I HAVE a rack at home of odd bottles that I have been given, and, recently, on a hot summer evening, I plucked out a bottle of Blason de Bourgogne Macon Villages. Its crisp freshness and vibrant fruit were just what I was looking for. This wine had been bottled at the Co-operative cellar in Prissé.
Not too long ago, wines produced by co-operative cellars were considered to be the lowest of the low; they were the source of the ubiquitous six étoiles litre bottles of vin ordinaire that provided house wine for most restaurants. Fortunately, matters have improved considerably, and there is no stigma to a wine produced by a co-op.
It is difficult to imagine how significant is the importance of the part played by these cellars in the current wine world. For example, more than 60 per cent of all Champagne sold has passed, at some stage, through a co-operative cellar, whether as juice, wine, unlabelled bottles, or under a co-op-owned brand.
Many of the greatest wines from the Midi, often fashioned by flying winemakers from down under, come from the cellars that used to sell their wines just by their alcoholic degree. Even the patrician wine region of Bordeaux has its co-ops.
In some regions, these cellars play a leading part. Alsace is a good example. I have a bottle of Sainsbury’s Gewürztraminer 2017 from the cellar at Turckheim (£8), waiting to be partnered with an Ogen melon. I can also recommend the dry Riesling Kleinfels 2016 from the Beblenheim co-op (Waitrose, £10.99) to go with your poached salmon. From further south, I can suggest Coteaux Varois 2018 from Le Cellier de St Louis (Morrison’s, £8).

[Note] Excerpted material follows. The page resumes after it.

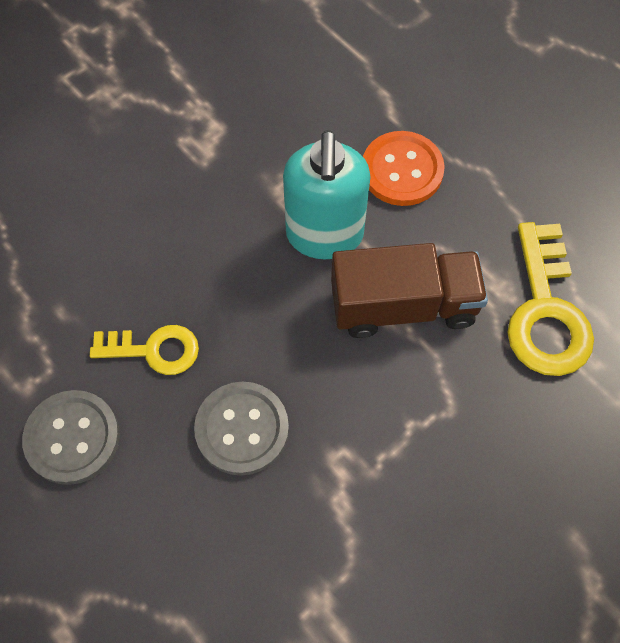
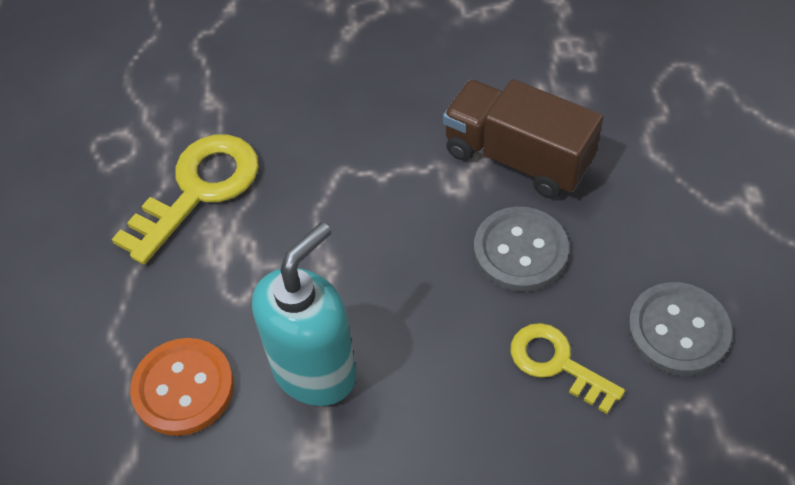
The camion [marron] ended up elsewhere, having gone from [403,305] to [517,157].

While it is the French co-operative cellars that might have the longest history, it is interesting to see that elsewhere their importance varies considerably. In Spain and Germany, they have a significant part to play; I will always remember standing watching the bottling line at Breisach in Baden, which is one of the fastest in the world. (It should be said that I have seen plenty of bottling lines over the years. My best moment was when a group of us visited the Gallo production plant at Modesto, in California, where they say that their line is the world’s number one. It probably is, but when it jams, as it did on this occasion, there is an almighty mess of wine and broken glass.)
In the new-world wine world, co-operative cellars do not generally play an important part. The two main exceptions are South Africa and Brazil. From the former, many of the Fairtrade wines that we see on our shelves are produced in co-operative cellars. In the latter, by far the largest wine producer is the Co-operativa Vinícola Aurora, which groups together 1300 growers, and whose cellars receive 120,000 visitors each year.
Although I went into exile more than 50 years ago, I am still proud of my Lancastrian roots and the fact that the co-operative movement started in the Toad Lane Store, Rochdale, in 1844. From there, it has spread far and wide, and filled many enjoyable wine glasses.